Amec Foster Wheeler announces that it has been awarded a US$48.4million design-build contract by the U.S. Army Corps of Engineers (USACE) to upgrade the water treatment plant at the Bunker Hill Superfund site near Kellogg, Idaho.

Under the contract, Amec Foster Wheeler will design and construct an expansion of the currently operating Central Treatment Plant, including new reactors, a sludge thickener and pressure filter system. It will also design and construct an 8,000-foot slurry wall, groundwater collection system with six miles of piping, and a ten-acre sludge impoundment area. The company will also provide operation and maintenance of the facility throughout design, construction, and commissioning and for one year after.

The work is part of required remedial action under the U.S. Environmental Protection Agency’s (EPA) efforts to clean up historic contamination in the Silver Valley, one of the largest historical mining districts in the world.

With more than US$2 billion of similar remedial work required in many abandoned mining sites across the western part of the U.S., Amec Foster Wheeler has developed unrivalled experience and expertise in mining system design and delivery of innovative remediation approaches.

Winning this engineer, procure and construct (EPC) contract recognises Amec Foster Wheeler's position as a leading company for abandoned mines remediation or closure contracts.

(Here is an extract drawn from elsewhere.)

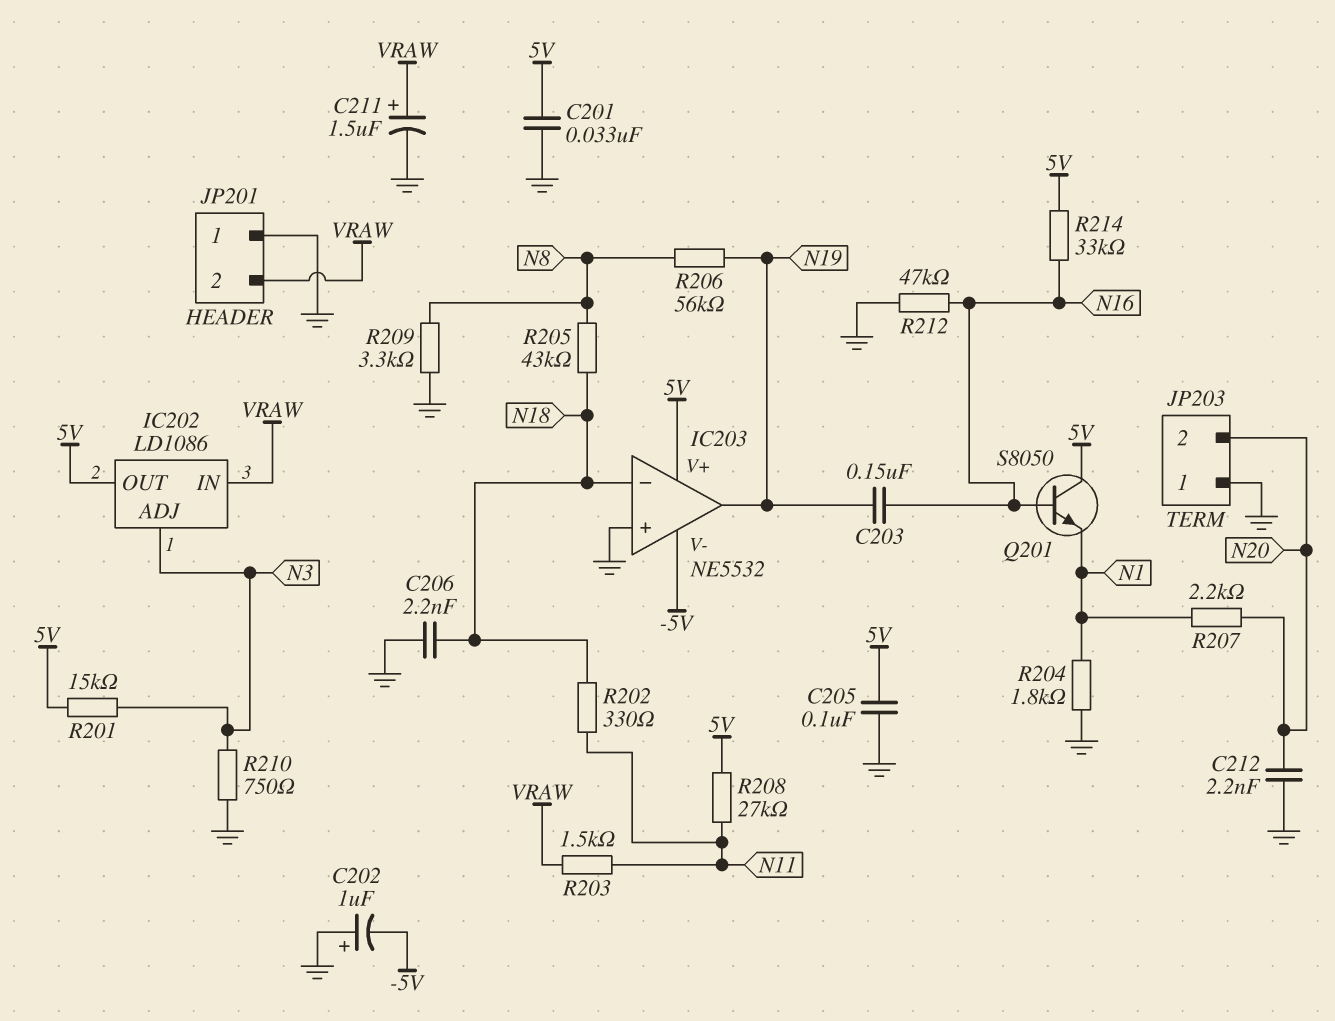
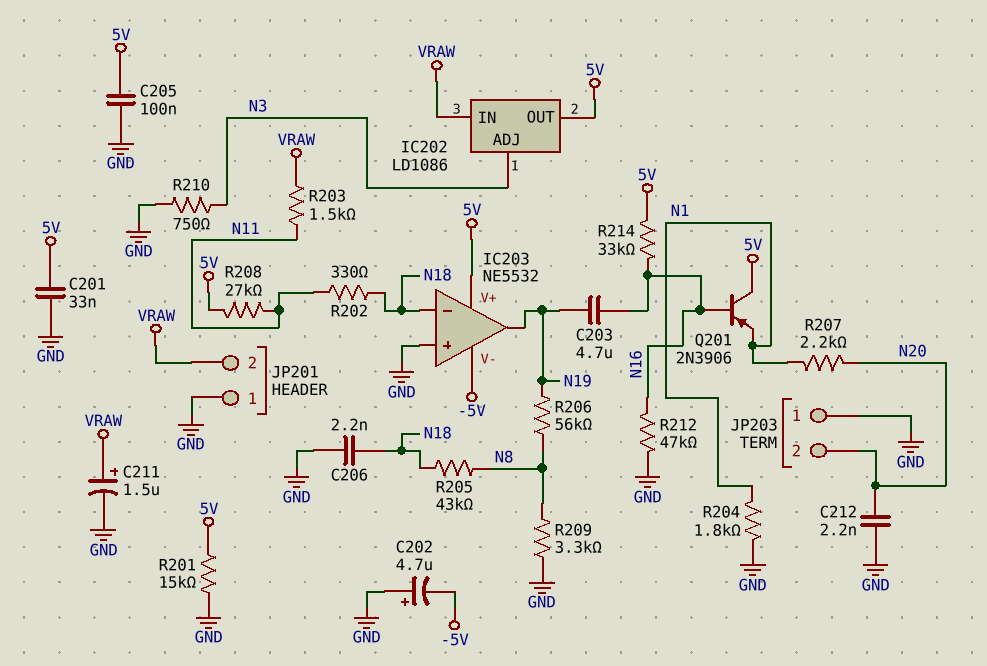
C202: 1uF (plus GND, minus -5V) -> 4.7uF (plus GND, minus -5V)
C203: 150nF (N16, N19) -> 4.7uF (N16, N19)
Q201: NPN S8050 (B N16, C 5V, E N1) -> PNP 2N3906 (B N16, C 5V, E N1)
R201: 15k (5V, N3) -> 15k (5V, GND)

Using our experience and expertise in remediation works, we are best placed to help our clients address their environmental liabilities. We use safe, energy-efficient and innovative treatment methods designed to optimise performance for the next 50 years, minimise the environmental impact and restore areas which have been under stress due to heavy mining activity. We’re pleased to have been commissioned by USACE to do this remedial work, which can be rolled out in other parts of the U.S.